The firm has been growing with very limited CAC (in fact, it has been zero until now) given the fact that most of these smaller brands have their own following already.
Scalability
Is there a way of building a scale-based moat?
The firm enjoys both demand-side and supply-side economies of scale.
When I talk about the demand side, I mean significant network effects. In this case, the platform is connecting customers, stores, and drivers. Each stakeholder is better off when the others increase. The more customers you have, the better off the stores and the drivers. The more drivers and stores you have, the more your customer base will grow. And indeed the metrics show exactly that.
But it also has the potential for cost-based economies of scale.
As more orders are placed, Ole can start batching and pooling orders both for the “on-demand” and the “same day” orders. The “on-demand” orders as density increases, and the “same day” orders for customers who live in a wider radius. In fact, one can imagine a mobile fulfillment center that picks out items from stores and then collects them from customers by the end of the day.
The main reason the on-demand economy is not very economical at this point is that it thrives on point-to-point delivery. For example, last week, I placed two orders at the same time from two restaurants very close to each other in SF, with the hope that both would be delivered by the same person. But no. Why? Because DoorDash (even though they promote this feature) was never designed for consolidating orders.
While I like the idea of an on-demand economy, I am usually dubious of its financial viability given the fact that convenience is expensive and the ticket size is very small (given how convenient things are).
I believe Ole is different. The ticket size is higher, which allows you to double down on convenience, changing the way we buy and order fashion, while also saving local retailers on the way.
If you are a reader of this newsletter, you know how passionate I am about these issues: from the gig economy to scaling to supply chain and reverse-logistics. You also know that I truly believe that the only way to combat cheap and convenient, is by being even more convenient. The only way to beat Ultra-Fast Fashion is to be Uber Ultra-Fast (in the original use of the word Uber).
As usual, this is not a concrete opinion, but rather an invitation to an interesting iteration about the way we buy and engage with brands.

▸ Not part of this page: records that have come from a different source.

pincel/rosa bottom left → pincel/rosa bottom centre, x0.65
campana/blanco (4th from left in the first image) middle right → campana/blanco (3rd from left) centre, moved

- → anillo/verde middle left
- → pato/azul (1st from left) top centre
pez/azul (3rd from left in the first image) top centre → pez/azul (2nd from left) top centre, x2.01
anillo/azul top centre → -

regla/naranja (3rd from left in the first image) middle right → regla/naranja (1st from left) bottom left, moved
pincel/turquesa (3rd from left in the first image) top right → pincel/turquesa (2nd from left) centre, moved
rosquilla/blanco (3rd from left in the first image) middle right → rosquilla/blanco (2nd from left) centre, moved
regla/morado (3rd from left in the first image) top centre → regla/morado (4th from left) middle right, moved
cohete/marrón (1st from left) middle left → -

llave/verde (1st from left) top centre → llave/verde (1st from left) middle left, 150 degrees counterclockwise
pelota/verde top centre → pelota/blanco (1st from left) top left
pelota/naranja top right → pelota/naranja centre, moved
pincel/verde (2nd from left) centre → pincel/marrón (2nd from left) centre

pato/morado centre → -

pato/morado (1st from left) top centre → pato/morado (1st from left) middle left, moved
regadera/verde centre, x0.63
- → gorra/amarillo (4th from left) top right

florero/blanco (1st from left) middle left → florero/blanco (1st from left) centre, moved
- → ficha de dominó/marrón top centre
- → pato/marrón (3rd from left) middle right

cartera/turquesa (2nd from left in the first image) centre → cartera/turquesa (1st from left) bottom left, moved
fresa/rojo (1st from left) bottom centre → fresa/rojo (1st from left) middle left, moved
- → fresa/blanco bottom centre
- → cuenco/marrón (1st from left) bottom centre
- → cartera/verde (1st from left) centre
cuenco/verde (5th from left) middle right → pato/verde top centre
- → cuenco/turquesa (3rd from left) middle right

I would love to hear your feedback.
Ole has an interesting value proposition. I wonder if this business has a significant TAM. Do consumers really have a significant desire / demand for this type of service? If so, at what cost (I'm assuming the consumer is footing the bill here). Population and store density will obviously be a driver for profitability as well.
This is an extremely interesting concept and with great potential for reducing waste by reducing the number of returns. However, one thing I'm missing is how exactly this aims to tackle the issues of fast fashion outlined at the beginning of the article. For me, I don't feel it address fast fashion's tendency to pump out new styles with materials with questionable sustainability that fall out of vogue, or is that not the problem Ole is trying to solve? Rather, is Ole trying to fight fast fashion by making slow/local fashion more accessible?